Aufgeteilt in vier Gruppen hatten die 42 Schülerinnen und Schüler der Johann-Heinrich-Alsted-Schule die Chance, die Geschichte jeweils eines Zeitzeugen zu hören und anschließend Fragen zu stellen. Untermalt von Familienbildern, Karten und Originaldokumenten aus der Zeit Anfang der 40er Jahre, wurde so Geschichte greifbar.

Bewegend für die Schüler: Irena Szczurek erzählte, wie ihre jüdische Familie 1942 gezwungen wurde, in ein jüdisches Ghetto in Brody umzuziehen. Die damals vierjährige Irena überlebte als einziges Familienmitglied, da das nicht-jüdische Kindermädchen der Familie, Maria Hromiak, sie als ihr eigenes Kind ausgab. Mit Zustimmung der leiblichen Eltern wurde Irena als vermeintliches Kind der Katholikin Maria getauft, um die Spuren zum Judentum so gut wie möglich zu verwischen. Vater und Bruder wurden vermutlich ermordet, die Mutter kam nach Auflösung des Ghettos in einem deutschen NS-Vernichtungslager ums Leben. Ihre Rettung, sagte die Zeitzeugin, sei ein „Wunder“. Die Zuhörer spürten die Last, die diese Lebensgeschichte für Irena mit sich bringt, spürten aber genauso die tiefe Dankbarkeit der Zeitzeugin.
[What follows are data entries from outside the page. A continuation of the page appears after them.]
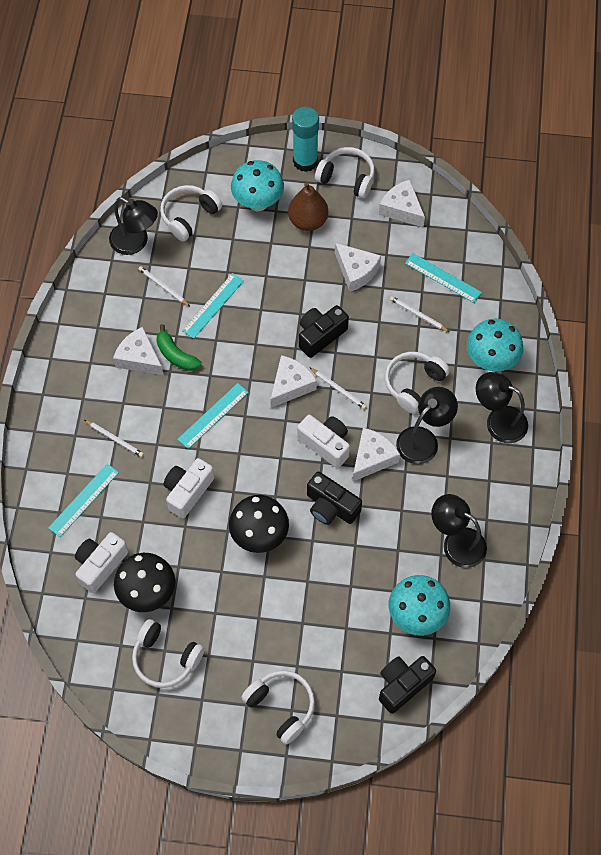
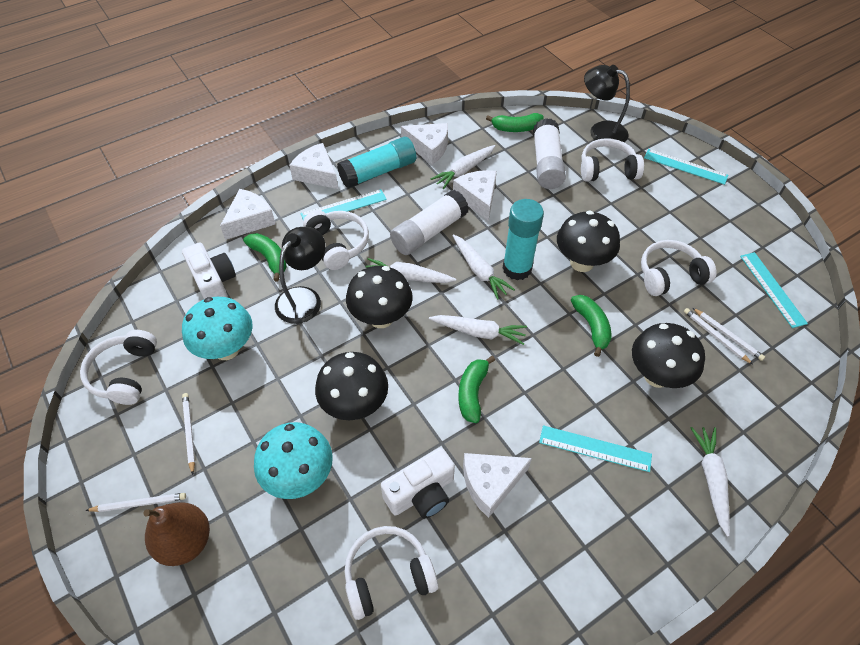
black camera: 3 -> 0
black lamp: 4 -> 2
black mushroom: 2 -> 4
green banana: 1 -> 4
turquoise glue stick: 1 -> 2
turquoise mushroom: 3 -> 2
white camera: 3 -> 2
white carrot: 0 -> 5
white glue stick: 0 -> 2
Das Erzählen ihrer Geschichte, fuhr sie fort, sei eine psychische Belastung, die sie nicht ruhig schlafen lasse. Viel wichtiger aber sei es, den jungen Menschen von ihrem und dem Schicksal so vieler anderer Betroffener zu berichten.

Die Schülerinnen und Schüler nutzten die Chance, mit den Zeitzeugen ins Gespräch zu kommen und Anteil an ihrem Schicksal zu nehmen. Der Appell an die Jugendlichen war deutlich: „Ihr dürft nicht vergessen, was wir euch erzählen“.

Das Zeitzeugenprojekt wurde vom Bistum Limburg in Kooperation mit dem Maximilian-Kolbe-Werk, dem Bistum Mainz, der Stadt Limburg und der Stiftung „Demokratie leben“ organisiert. (red)

 

Anmerkung der Redaktion:

In der ursprünglichen Version dieses Artikels ist uns ein Fehler unterlaufen. In dem Artikel über ein Zeitzeugenprojekt des Bistums Limburg, das Schüler der Mittenaarer Johann-Heinrich-Altsted-Schule besucht haben, war in einer Textpassage von einem "polnischen Vernichtungslager" die Rede. Diese Bezeichnung ist falsch. Richtig ist, dass es sich um ein deutsches NS-Vernichtungslager im besetzten Polen handelte. Wir bitten, diesen Fehler zu entschuldigen.